Сейчас, сегодня мне кажется, что все это было возможно, но эту несостоявшуюся возможность я все-таки до конца не примеряю к себе, к своей судьбе, гнутому что фанатизм весьма свойствен мне, и вера в неминуемое и уверенность в предопределенности путей неисповедимых — это мощное оружие одиночества, когда, сражаясь с отчаянием или раскаянием, оно обязано выстоять и утвердить себя среди прочих таких же одиночеств, измученных сражением, и целесообразностью, и утилитарной пользой, — этот мой фанатизм исключил с самого начала все прочие возможные варианты…
К тому же нынче что ни прохвост, то именно так и оправдывается, дескать, всей правды я не говорил, но зато и не лгал, а даже с некоторой смелостью проговаривал маленькие правдежки, — другие и этого не делали… Бог с ними!
Зато сегодня я точно не фаталист, а самый что ни на есть реалист. Сегодня я льщу себе надеждой, что шишки, полученные мной от жизни, способны обернуться френологическими шишками мудрости, ну, разве же не мудрее я этих юных авантюристов, разве не имею я морального права попытаться повлиять на их судьбу, хотя бы чуть-чуть изменить ее направление, разве не ради этого я принимаю участие в их авантюре? Ведь стоит же чего-то мой опыт, знание людей! И уж, во всяком случае, я ничего не теряю, если мое вмешательство в их судьбу окажется неудачным и бесполезным.

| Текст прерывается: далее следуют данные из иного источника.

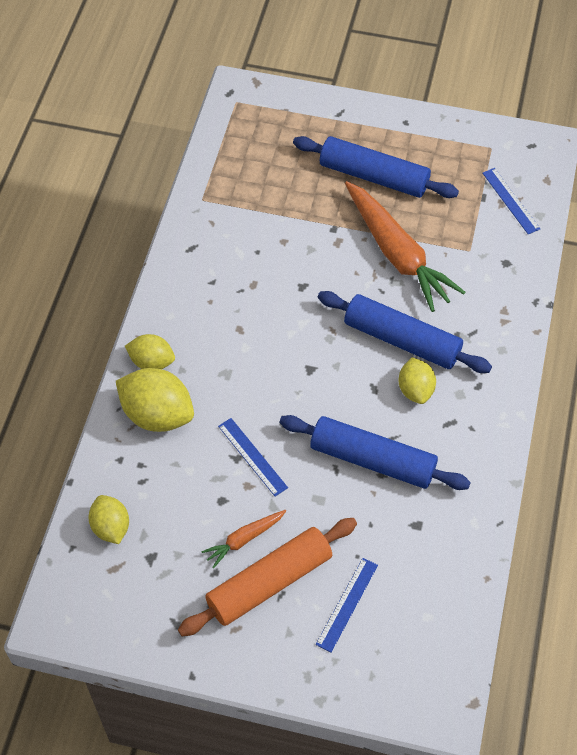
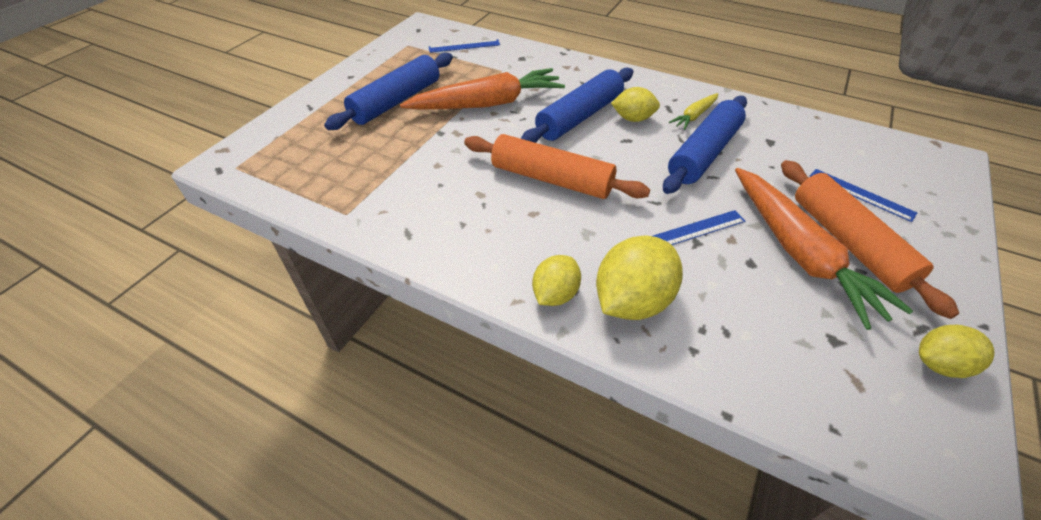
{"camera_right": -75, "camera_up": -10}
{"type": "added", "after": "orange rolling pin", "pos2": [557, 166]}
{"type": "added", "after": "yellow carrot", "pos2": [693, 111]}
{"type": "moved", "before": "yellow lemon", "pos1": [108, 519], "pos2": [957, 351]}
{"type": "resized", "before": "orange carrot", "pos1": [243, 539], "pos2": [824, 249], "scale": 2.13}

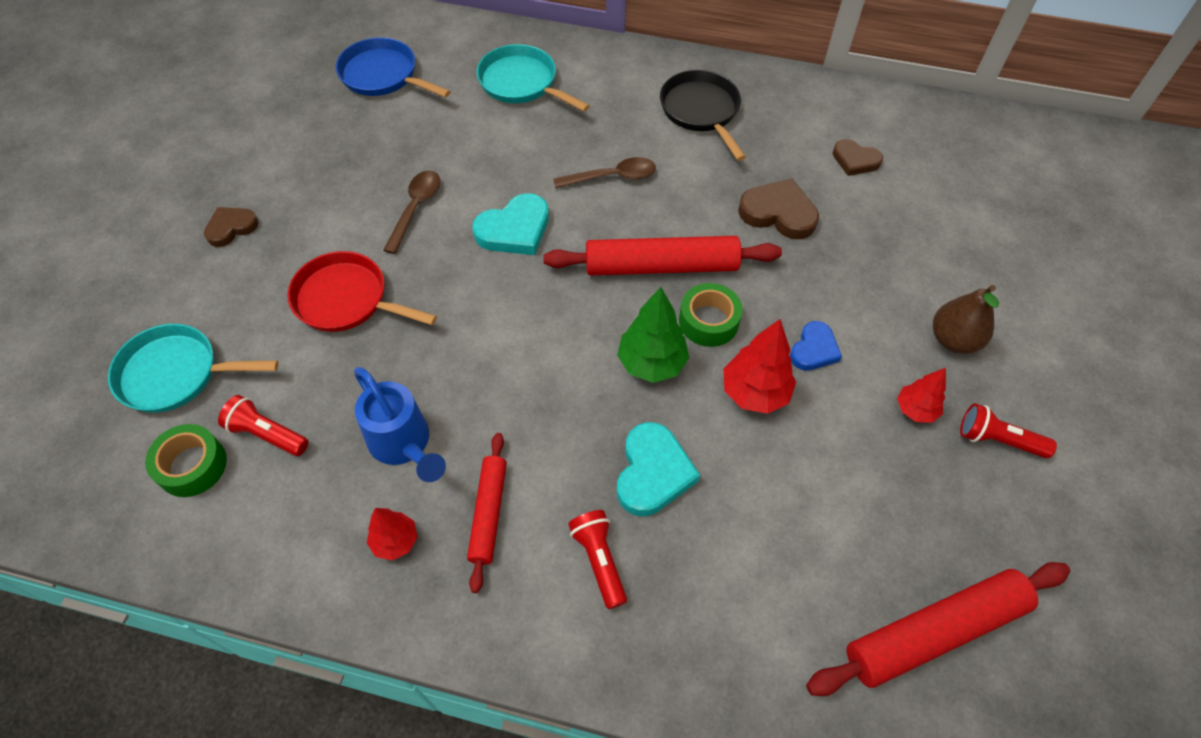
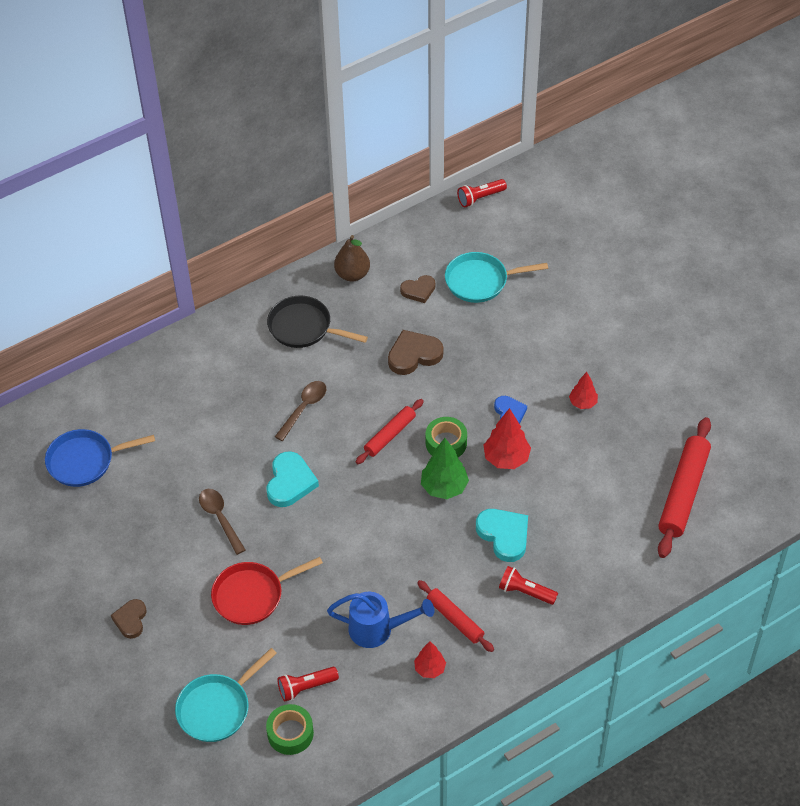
{"camera_right": -45, "camera_up": -5}
{"type": "moved", "before": "turquoise pan", "pos1": [533, 78], "pos2": [496, 277]}
{"type": "moved", "before": "brown pear", "pos1": [966, 319], "pos2": [352, 258]}
{"type": "moved", "before": "red flashlight", "pos1": [1008, 430], "pos2": [482, 193]}
{"type": "resized", "before": "red rolling pin", "pos1": [662, 255], "pos2": [390, 431], "scale": 0.59}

Пожалуй, именно беспроигрышность ситуации — главная причина моего нынешнего спокойствия, и в конце концов Бог с ними, с причинами…

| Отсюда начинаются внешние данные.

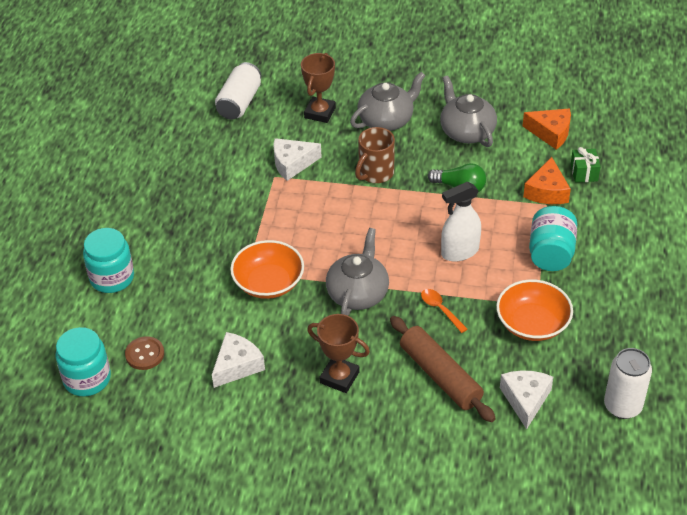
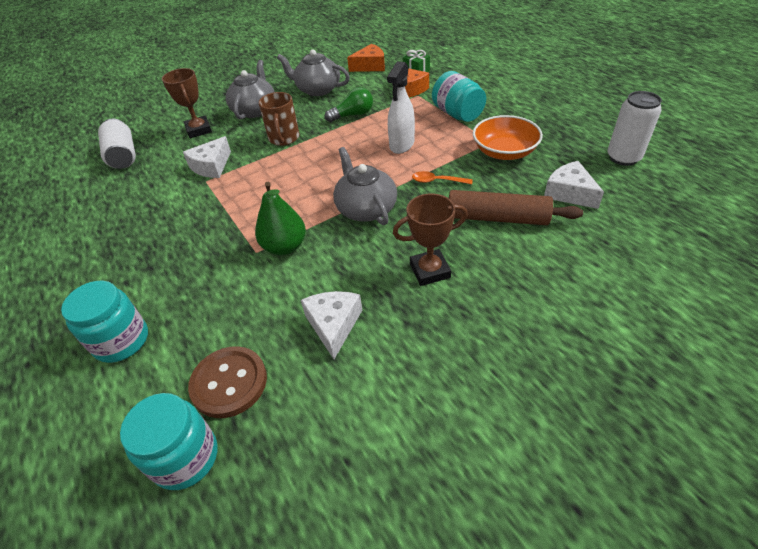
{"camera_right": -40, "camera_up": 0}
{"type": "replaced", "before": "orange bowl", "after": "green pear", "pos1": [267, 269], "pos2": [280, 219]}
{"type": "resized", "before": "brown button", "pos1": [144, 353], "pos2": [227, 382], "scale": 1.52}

В половине двенадцатого я выскальзываю из санатория. Полнолуние компенсирует недостаточность освещенности приморских кривых проулков, хотя обилие зелени именно в проулках весьма затрудняет ориентировку. Улицы небезлюдны, и я, неторопливо идущий в нужную мне сторону, не кажусь сам себе крадущимся, хотя, в сути, крадусь, таково мое состояние, и оно мне не противно, скорее, забавно, ловлю себя на улыбке, на некоторой искусственности шага, пытаюсь ее преодолеть, но тогда мои шаги начинают звучать вызывающе, и мне ничего не остается, как посмеиваться над собой и сосредоточиваться на том, чтобы не сбиться с направления. А это не просто. Только хорошо запомнившиеся ориентиры выручают меня.

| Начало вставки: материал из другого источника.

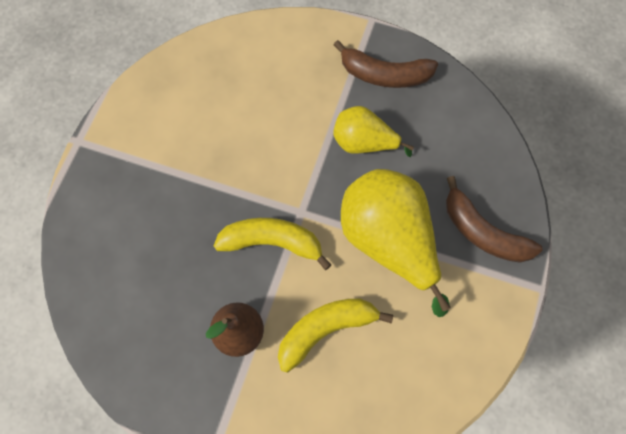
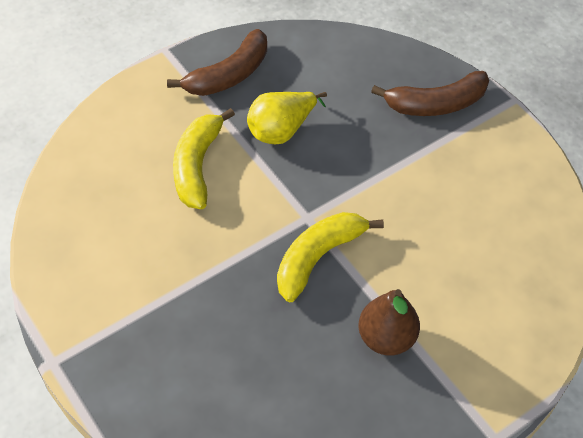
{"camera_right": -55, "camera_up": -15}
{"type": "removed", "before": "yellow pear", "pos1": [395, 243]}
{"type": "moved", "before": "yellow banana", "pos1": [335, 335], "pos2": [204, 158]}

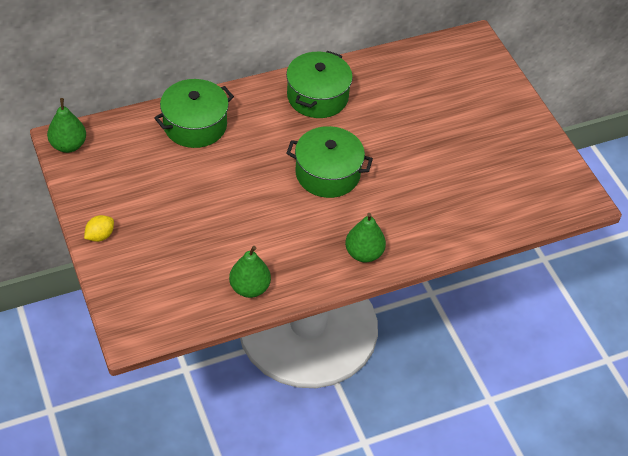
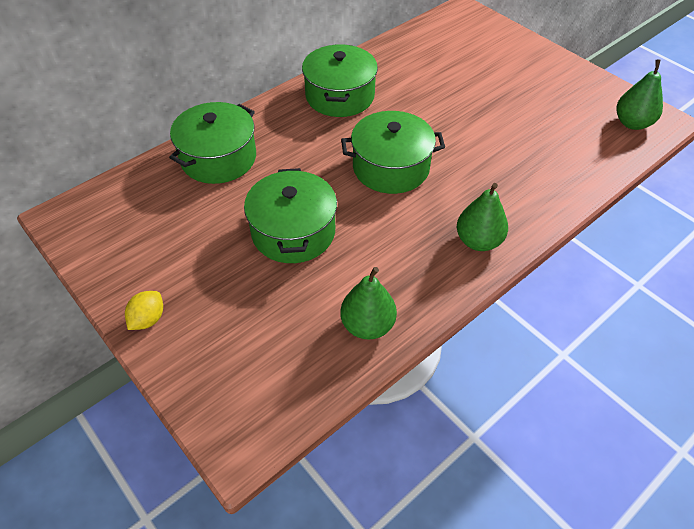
{"camera_right": -15, "camera_up": 0}
{"type": "added", "after": "green pot", "pos2": [290, 215]}
{"type": "moved", "before": "green pear", "pos1": [66, 125], "pos2": [639, 94]}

Калитку нахожу не сразу, но в резерве у меня еще пять минут, и я выдерживаю время до секунды и лишь ровно в двенадцать начинаю выщупывать автоматическую защелку на внутренней стороне калитки. Принцип ее работы мне объяснен Валерой, и я справляюсь с ним довольно легко. Калитка открывается почти без скрипа, хотя какой-то посторонний звук на мгновение удерживает меня у черты чужого владения. Прислушиваюсь и вхожу, закрыв калитку на защелку. В саду почти полная темнота. Луна еще низко и сейчас перекрыта домами на противоположной стороне улицы. И лишь небо над головой, как изнутри едва освещенный занавес.